2.2.1. Structure of the YOLOv8-Seg Network
The YOLO (You Only Look Once) series of algorithmic frameworks stand out among various detection methods due to their rapid detection capabilities and high precision [
25]. With continuous updates and iterations of the model framework, the YOLO series has become a popular real-time object detection model, extensively used in precision and automated agriculture for the detection and segmentation of crops, pests, and weeds.

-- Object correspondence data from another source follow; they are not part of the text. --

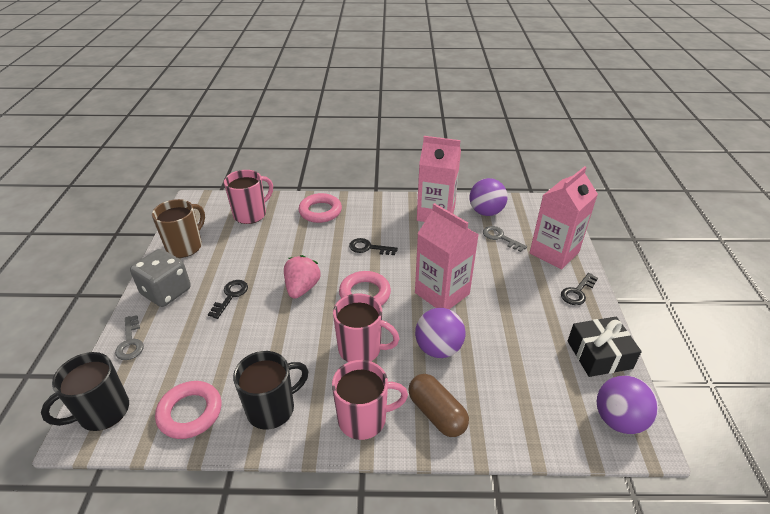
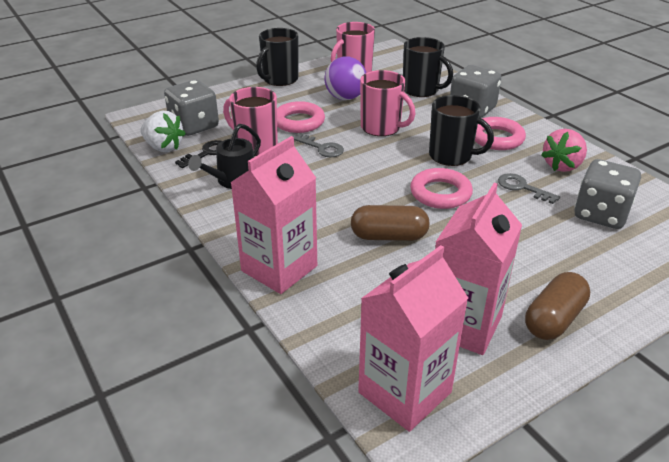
black gift: 1 -> 0
black key: 3 -> 1
black mug: 2 -> 3
black watering can: 0 -> 1
brown capsule: 1 -> 2
brown mug: 1 -> 0
grey dice: 1 -> 3
purple ball: 3 -> 1
white strawberry: 0 -> 1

In 2023, the Ultralytics team introduced the latest YOLOv8 (
https://github.com/ultralytics/ultralytics) object detection algorithm, evolving from YOLOv5, as a single-stage anchorless detection framework. The overall network structure is divided into four main components: Input, Backbone, Neck, and Head. The Input section, as the interface, is responsible for scaling input images to the dimensions required for training. It features modules such as mosaic data augmentation, adaptive anchor calculations, adaptive image scaling, and Mixup data enhancement. The Backbone is an enhancement over the YOLOv5 model, adopting ELAN’s design principles by replacing the C3 structure with a more gradient-rich C2f structure, enhancing feature extraction through additional skip connections and split operations, and varying channel numbers across different model scales to maintain lightness while capturing more gradient flow. The Neck intensifies feature integration across dimensions, following the Feature Pyramid Network (FPN) [
26] and Path Aggregation Network (PAN) [
27] architectures, with convolution operations in the upsampling phases removed in layers 4–9 and 10–15 compared to YOLOv5. The Head section employs the current mainstream decoupled structure (Decoupled-Head), separating the classification and detection heads. It replaces the traditional anchor-based approach with an anchor-free method, as shown in
Figure 2. The original Objectness branch is removed, leaving only the decoupled classification and regression branches. Moreover, the regression branch utilizes the integral form representation proposed in Distribution Focal Loss, allowing each independent branch to focus more on its respective feature information. YOLOv8 instance segmentation (YOLOv8-seg), an extension of the YOLOv8 model for instance segmentation, enhances the base target detection model by incorporating the YOLACT [
28] network to achieve pixel-level instance segmentation. The model outputs masks, class labels, and confidence scores for each object located in the image.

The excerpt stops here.